Although at lower levels of intensity, the violence has never stopped. Even peaceful acts of opposition to Indonesian rule, such as raising the Morning Star flag, can result in arrest, imprisonment, torture or death at the hands of the security forces.

Fuelling the conflict is a struggle over who controls West Papua’s land and abundant natural resources, symbolised by the construction of the Trans-Papua Highway, “the Road” of the book’s title:

For the Indonesians it was a symbol of success and development, something to be celebrated. For the Papuans it was like a spear through the heart, killing their traditional life and claims on the land. (Chapter 3, paragraph 30)

Stretching from Sorong in the north-west peninsula to Merauke near the border with Papua New Guinea, the road facilitates access for Indonesian security forces and opens up the vast, mountainous interior of the territory to industries such as logging, palm oil plantations and mining. For West Papuans, it means dispossession, environmental destruction and poverty.

Such is the legacy of the giant Grasberg mine, located in the heart of West Papua’s central highlands. Now co-owned by the Indonesian government and United States company Freeport-McMoRan, Grasberg is the largest gold and second-largest copper mine in the world, generating turnover of up to $2 billion a year.

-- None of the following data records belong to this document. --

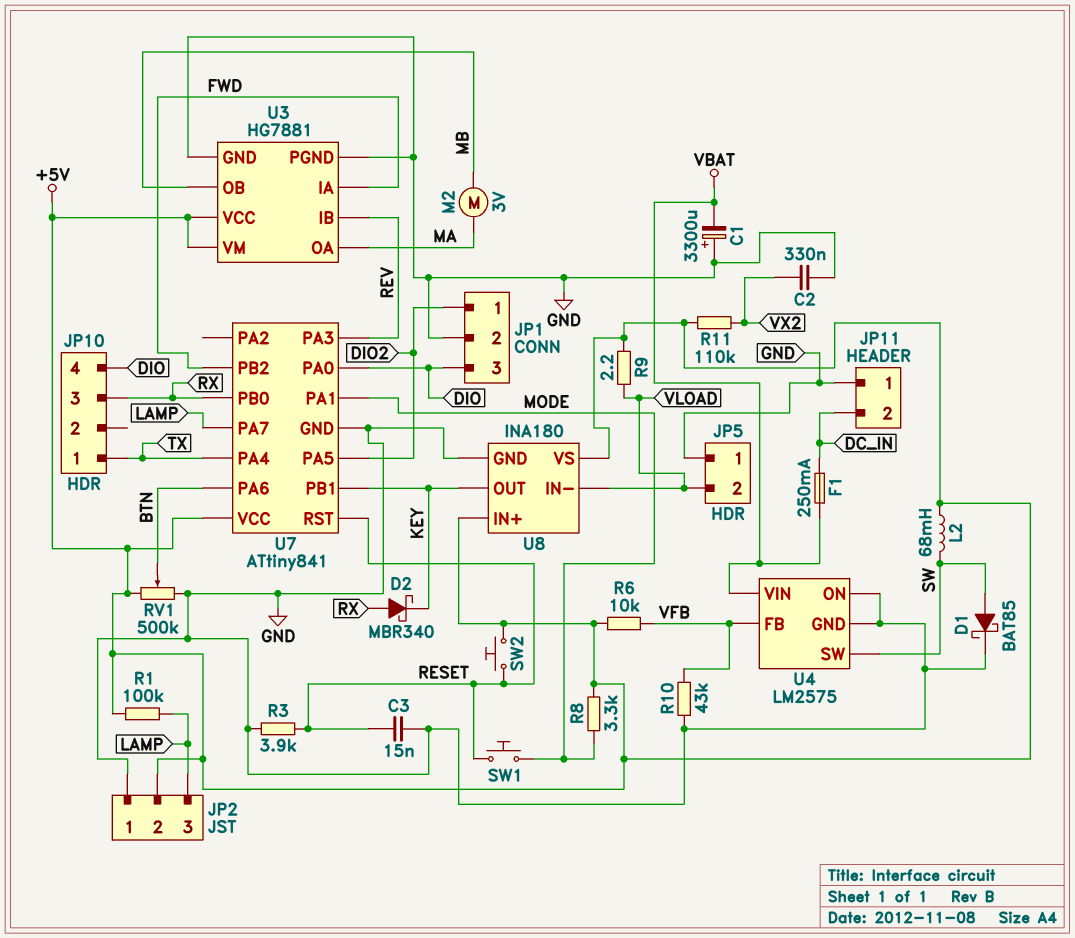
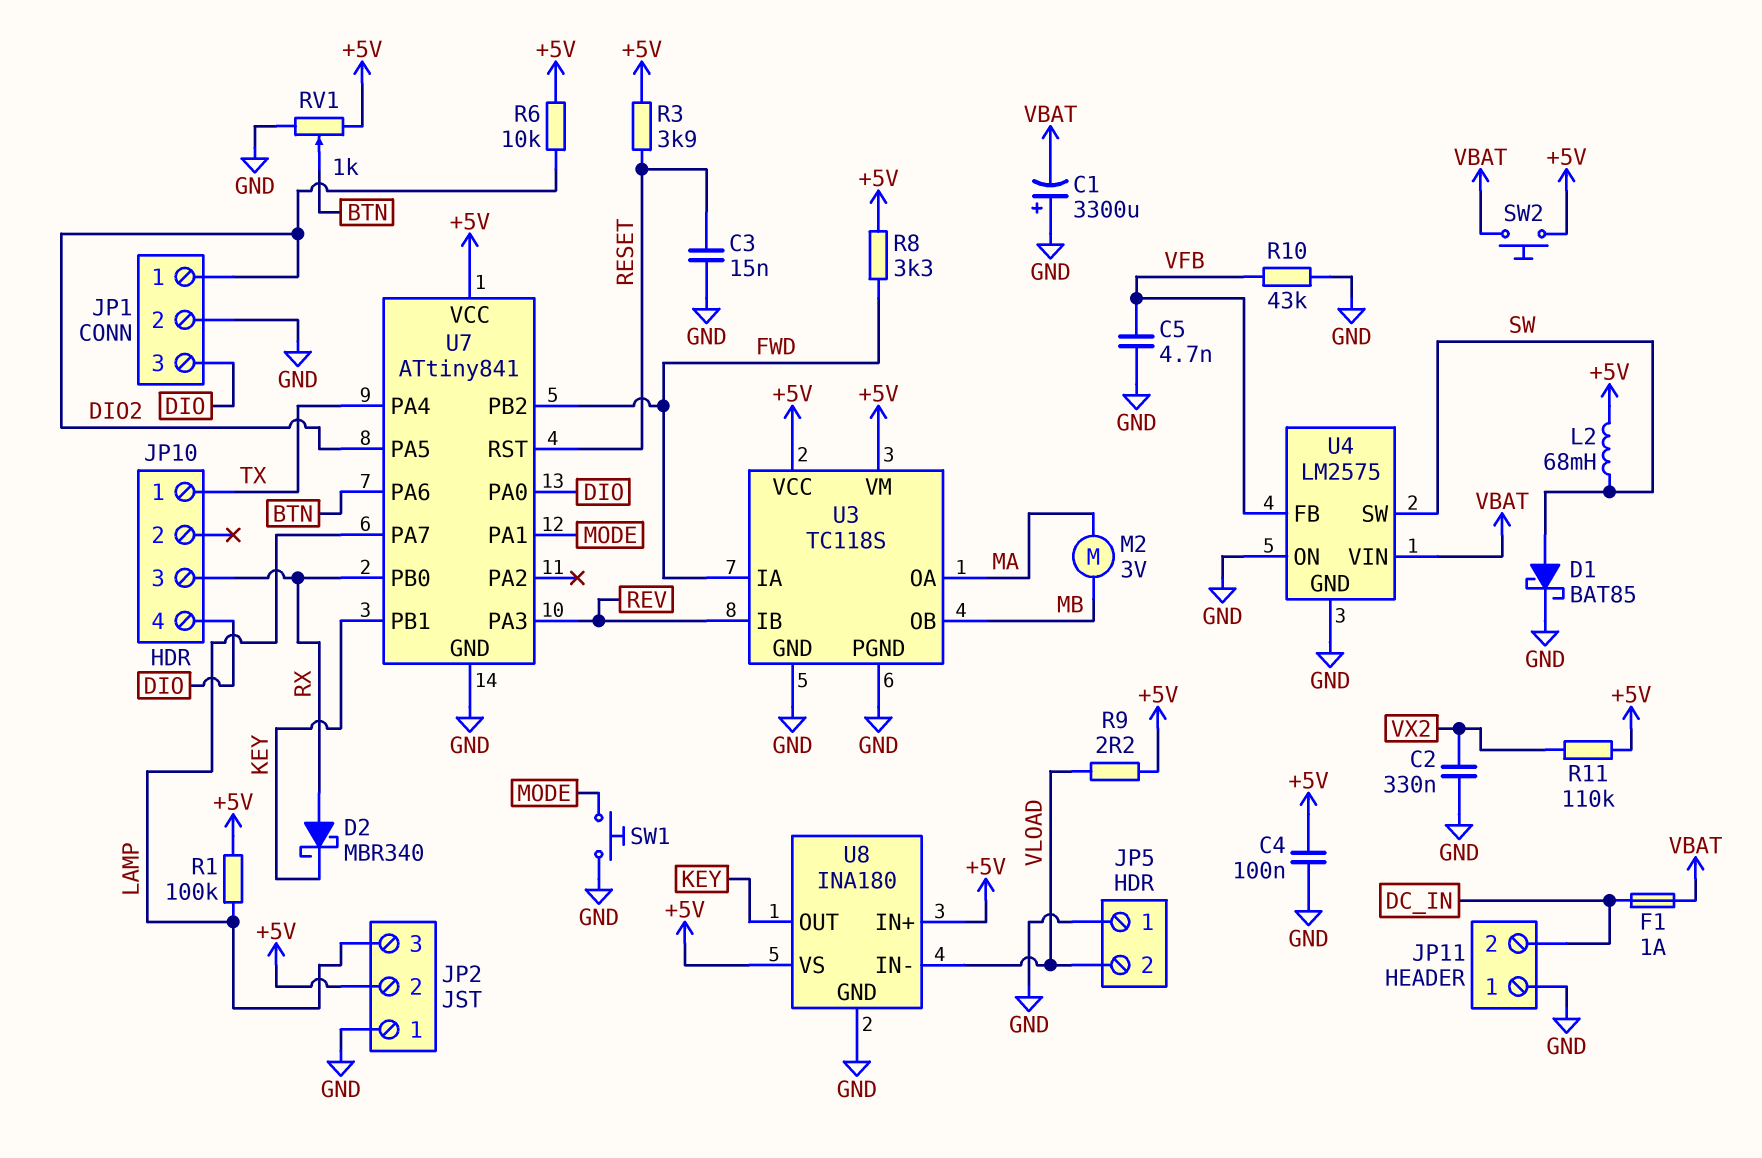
C4: none -> 100nF (+5V, GND)
C5: none -> 4.7nF (GND, VFB)
F1: 250mA (DC_IN, VBAT) -> 1A (DC_IN, VBAT)
R3: 3.9k (GND, RESET) -> 3.9k (+5V, RESET)
R6: 10k (+5V, VFB) -> 10k (+5V, DIO2)
R8: 3.3k (+5V, MODE) -> 3.3k (+5V, FWD)
RV1: 500k (+5V, GND, wiper BTN) -> 1k (+5V, GND, wiper BTN)
SW1: button (MODE, RESET) -> button (GND, MODE)
SW2: button (+5V, RESET) -> button (+5V, VBAT)
U3: HG7881 -> TC118S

But little wealth reaches the local population, who have been stripped of their traditional lands and who must contend with devastating pollution produced by the mine. Indonesian security forces are paid protection money to defend the mine from protesting locals or pro-independence guerrillas.

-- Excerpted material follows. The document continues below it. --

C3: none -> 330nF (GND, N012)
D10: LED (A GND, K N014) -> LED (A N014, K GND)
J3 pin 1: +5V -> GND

It is a pattern repeated across West Papua. So although out of 34 Indonesian provinces West Papua and Papua are ranked sixth and eleventh in terms of wealth generated per capita, they are the two lowest ranked in terms of the Human Development Index.[4]

The economic situation is compounded by an issue barely touched on by Martinkus: the very substantial migration into West Papua from other regions of Indonesia, sponsored by the central government. The 2010 census already recorded around one-third of the population as being from non-Papuan ethnic groups, with migrants and their families strongly concentrated in major towns and more developed lowland areas.[5] The growing number of settlers may soon constitute the majority of the population.

So West Papuans are caught in the classic double bind of the colonised. Forbidden their independence, they are also denied the full rights which should accompany their formal status as Indonesian citizens and are dispossessed in their own land.

Little wonder, then, that resistance springs up again and again, despite years of oppression. Martinkus charts the latest resurgence back to a round of pro-independence demonstrations held in 2016. Mass arrests and intimidation of activists followed. Yet by early 2019, exiled independence leader Benny Wenda was able to present a petition calling on the United Nations to relist West Papua on the committee for decolonisation and demanding a genuine act of self-determination. A claimed 1.8 million signatures were collected clandestinely and smuggled out of the territory.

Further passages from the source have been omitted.